2016 stealth video game

Chambara is a stealth game developed by Team OK and published by USC Games Publishing. It was released on July 26, 2016, for PlayStation 4, and on December 12, 2017, for Windows and macOS.

It received mixed reviews from critics, who praised the art style and gameplay, but criticized its lack of features. The game was nominated for an IGF Award and won a BAFTA Ones to Watch Award in 2015. It was also an official selection at Indiecade.

== Gameplay ==
The game is entirely local multiplayer and each player controls their own anthropomorphic bird samurai character. The world is purely made of black-and-white parts, allowing characters to hide in plain sight due to their solid black and white colors. Players can also throw a single throwing star (which colors the enemy and makes them visible), and also air dash. One hit by the player's kendo stick results in the enemy character's death, similar to Bushido Blade. By pressing L2, the character's eyes can be squinted or closed to prevent screen-watching.

== Development ==
The game was developed by students at USC Interactive Media & Games Division. It was created to be played in a college dorm, leading to its couch-based multiplayer focus. The game's art style was inspired by Samurai Jack, Akira Kurosawa films, 20th-century Japanese art, and Mono-Ha and Metabolism architecture.

The game's characters were changed from humans to birds and blood to feathers because of fears that it would be too violent to be shown in festivals with young children.

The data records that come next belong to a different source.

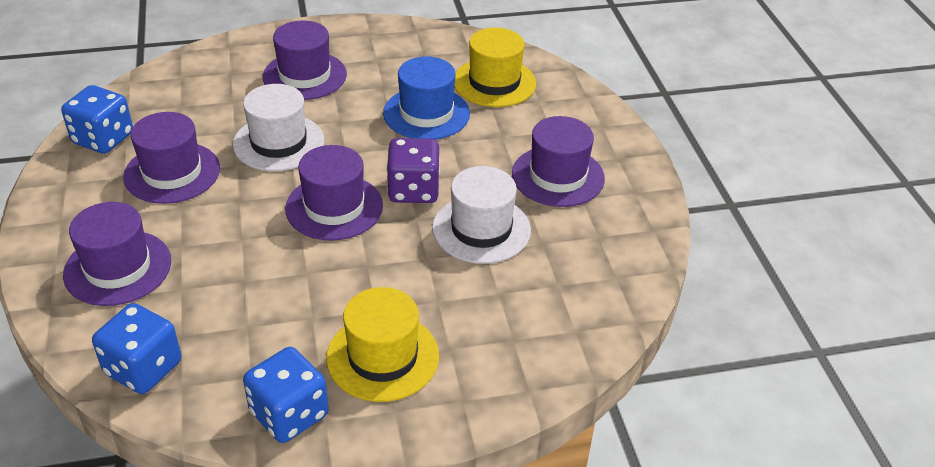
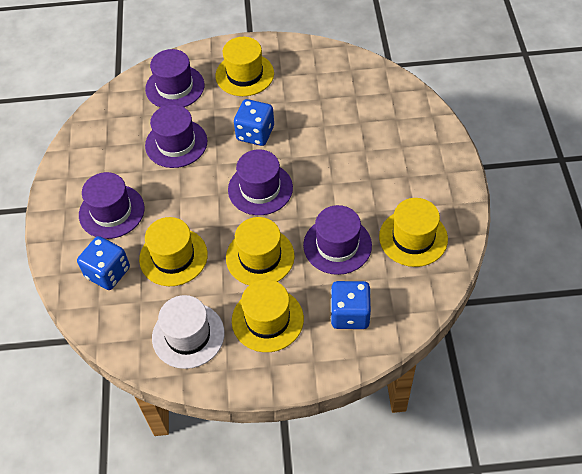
blue hat: 1 -> 0
purple dice: 1 -> 0
white hat: 2 -> 1
yellow hat: 2 -> 5

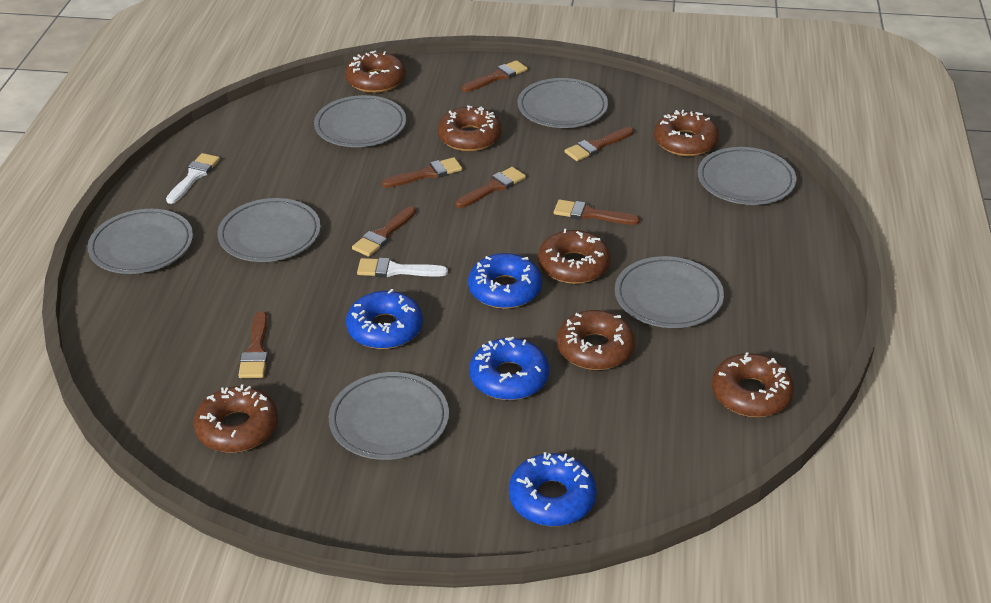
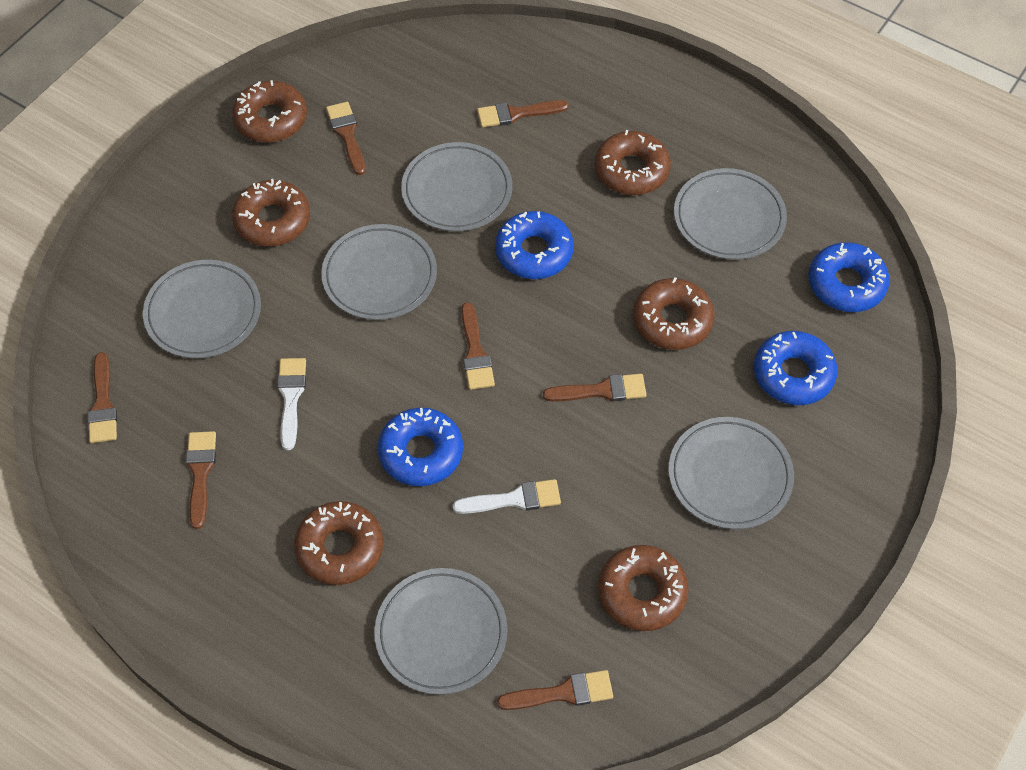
brown donut: 7 -> 6
grey plate: 7 -> 6

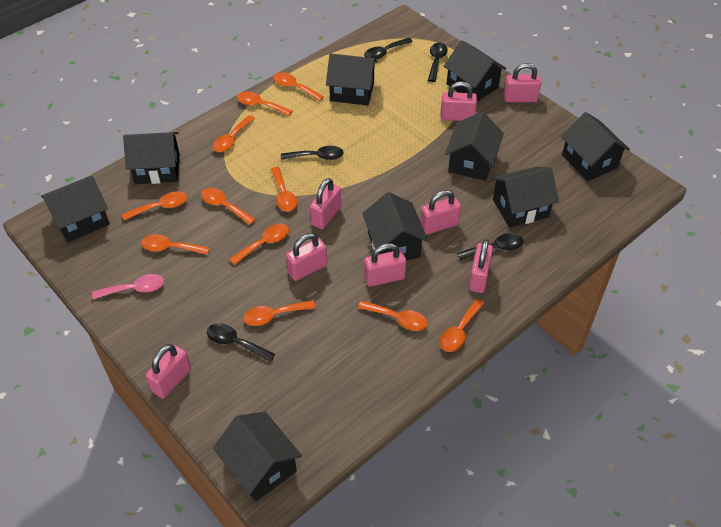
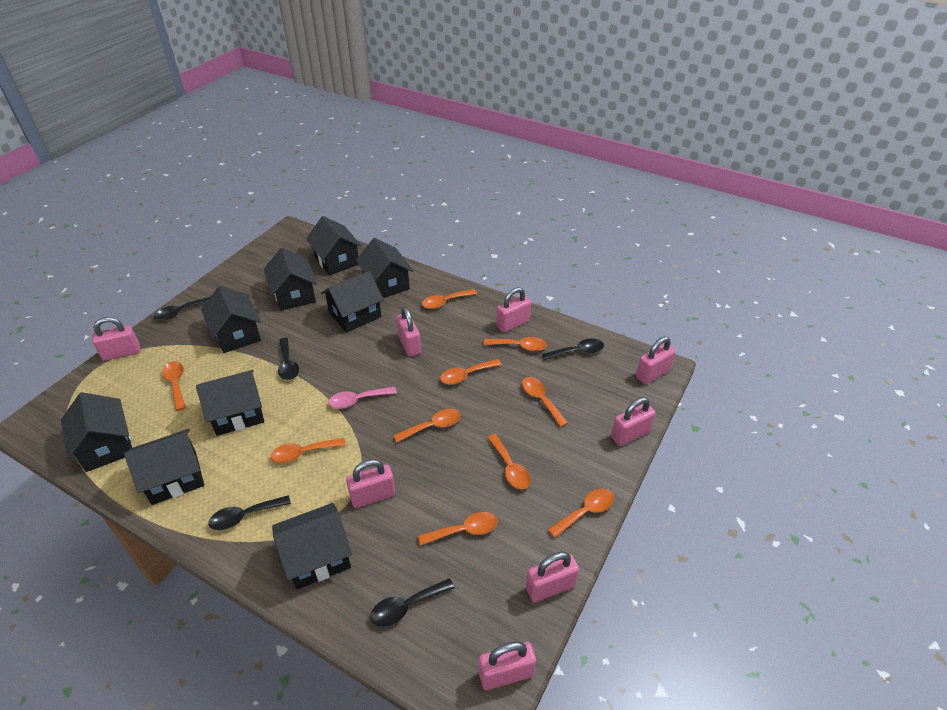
orange spoon: 11 -> 10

Having the player easily navigate the world and see the UI was a challenge due to the black-and-white nature of the art style.

== Reception ==
Chambara received the 2015 BAFTA Ones to Watch Award, which celebrates new talent and innovation in the video games industry, and was chosen by IndieCade as a festival selected in fall of 2015. In 2016, it received the IGF nomination for Best Student Game at the Game Developers Conference in San Francisco.

The game received mixed reviews from critics, with an aggregate score of 71/100 on Metacritic.

Chris Carter of Destructoid rated the game 75/100, saying that "it does one thing, and it does it pretty well". He said that "there's enough here to keep most people interested, so long as they have a steady stream of friends (or a roommate/significant other) to play with".

Chad Sapieha of the Financial Post rated the game 70/100, saying that while the idea of the game was "fantastic", the idea was "underdeveloped" and would only deliver a "few hours" of fun before "growing stale".